Yugito and Tayuya were both moderately shocked to hear their demonic master speak the way he did, each woman staying silent while waiting for the proverbial shoe to drop.
"I promised Mei that I wouldn't be specific about my feelings towards you until I could say the same thing to all four of you, but Ayame isn't included in that group. I know I haven't always done the best job of showing it, since bad things seem to happen routinely, but I don't want either of you to feel like I care about any one of us more or less than the others. So if there's something you want from me, all you need to do is ask." Yuurei took both of the women in front of him by the hand, running his thumbs across the backs of their respective knuckles. What he was doing was entirely foreign to him; the feelings, the closeness, and the intimacy were all things that directly opposed his old way of life.
That didn't mean he found the new sensations unpleasant, though.
"When we go to Kumogakure," Yugito began, emphasizing that they would go together. Her fingers tensed without warning, clutching her master's hand with a fervor he rarely felt from her. "I don't care who else you kill, and I don't care how you do it, but you will leave my father untouched. I'll be the one to kill him."
Tayuya shot the taller woman an incredulous look, halfway to a glare; that was not, under any circumstances, what she'd told the blonde to ask for. And yet, as the redhead looked between her two long-time companions, she could practically see the invisible weights lifting off of Yugito's shoulders—this was clearly, somehow, more important to her...and if Yuurei were to deny her now, it would crush her.

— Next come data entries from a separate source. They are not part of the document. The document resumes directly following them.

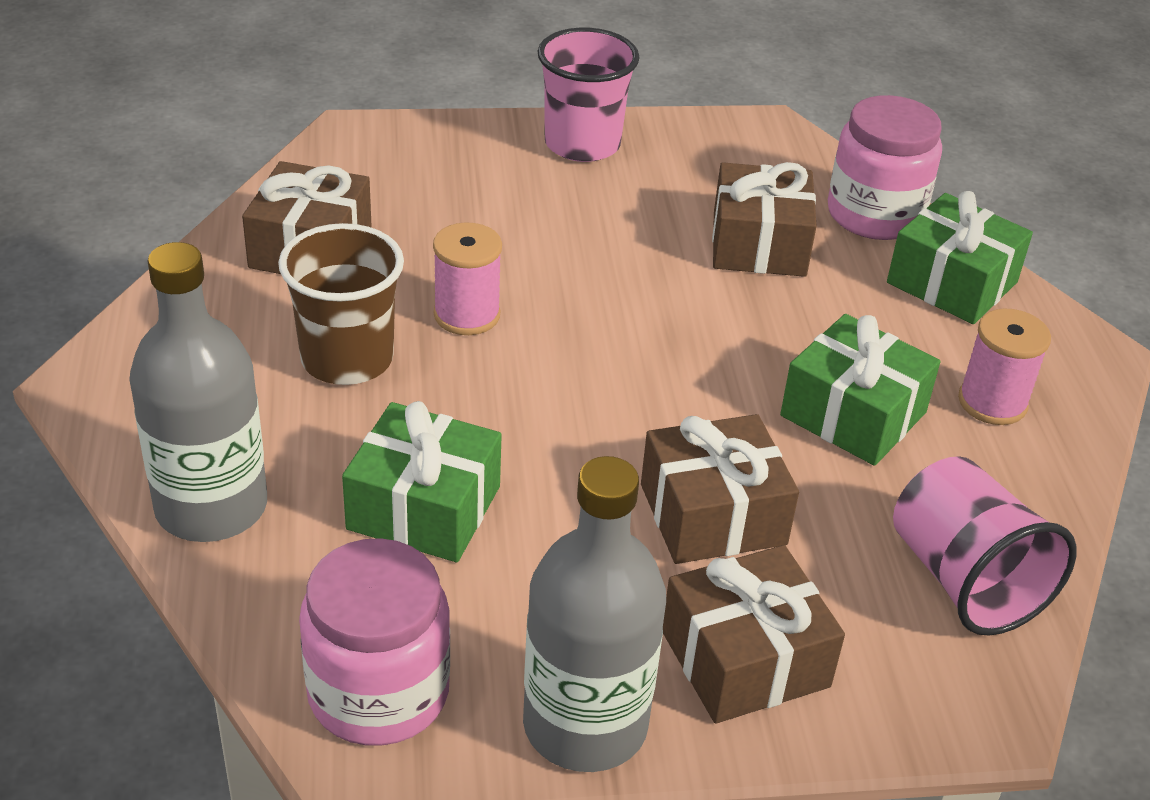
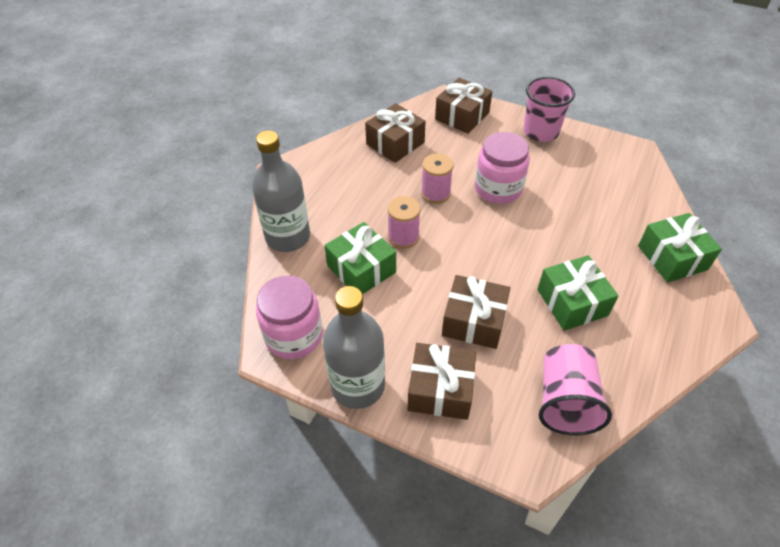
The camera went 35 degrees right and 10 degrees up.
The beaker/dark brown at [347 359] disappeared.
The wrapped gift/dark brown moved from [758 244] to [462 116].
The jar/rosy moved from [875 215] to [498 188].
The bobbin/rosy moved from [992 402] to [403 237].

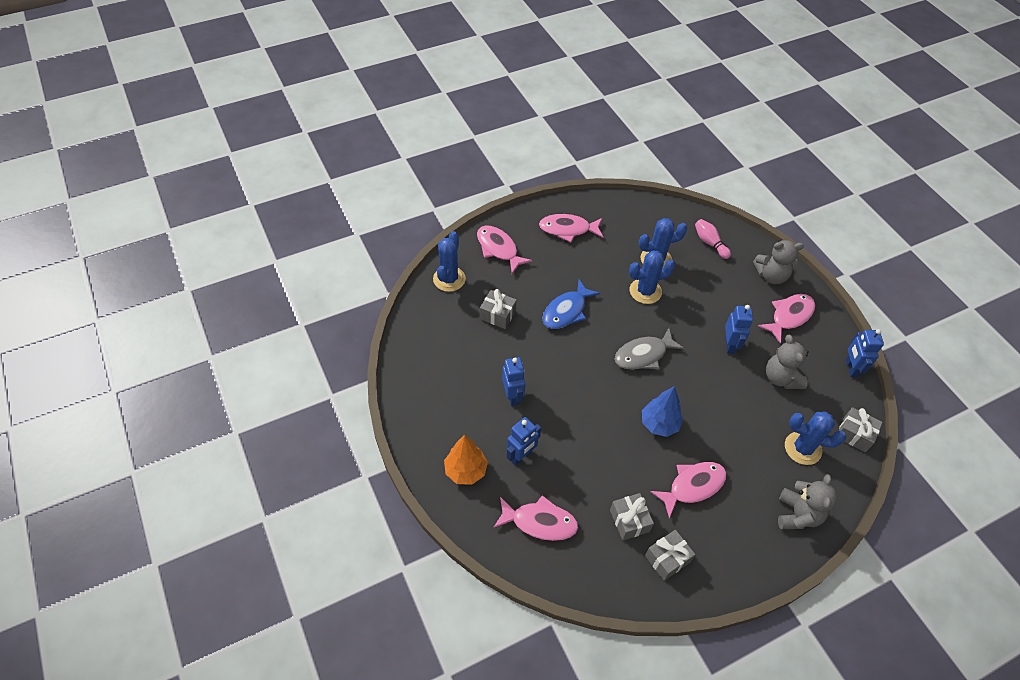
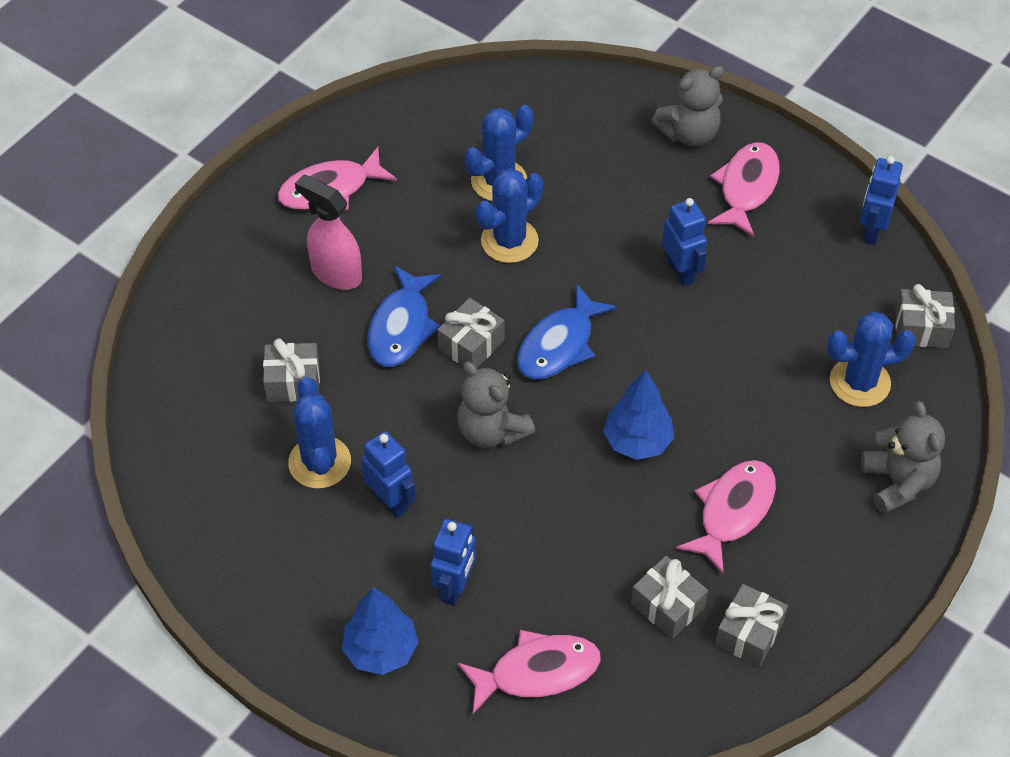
The camera went 25 degrees left and 0 degrees up.
The saguaro cactus/cobalt moved from [449 279] to [319 462].
The tree/bright orange at [466 470] became the tree/cobalt at [381 650].
The toy fish/rosy at [498 249] disappeared.
The toy fish/gray at [644 355] became the toy fish/cobalt at [559 344].
The bowling pin/rosy at [710 243] disappeared.
The teddy bear/gray moved from [781 378] to [491 431].
The robot/cobalt at [851 368] turned 45 degrees clockwise.
The spray bottle/rosy at [336 273] appeared.
The wrapped gift/gray at [471 344] appeared.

"You will." Yuurei's expression didn't change, but he was taken by surprise a moment later; Yugito crashed into the taller demon, one arm flying behind his head as she seemed to attempt to topple him, and he felt her kiss him with a force he couldn't explain. After several seconds, the shorter blonde pulled her face away, and she couldn't stop herself from smirking in the demon's face as he questioned her with his eyes.
"Is there a reason I shouldn't have done that?" Yugito spoke through her smile, separating herself from Yuurei completely, and the young blond struggled to come up with any response at all.
"I think you broke him," Tayuya said with a chuckle. "Come on, let's go back inside before they start wondering what the hell's going on. The intermission should be ending soon." Saying so, she pulled the other two by their arms to the door.
Meanwhile, in the Sound Four's viewing booth, an overwhelming silence hung over the group. Ayame was still stunned, the hard stone of Karin's seat digging into her forearms; the redhead, Suigetsu, and Juugo were all still trying to process what they'd encountered. The Kyuubi no Yuurei that they'd just met was a real demon, like the ones from legends and childhood stories. More than that, his aura alone had been enough to crush what resistance they might have put up. In the eyes of the younger shinobi, as they'd sat through his brief monologue, the nine-tailed man wielded absolute power.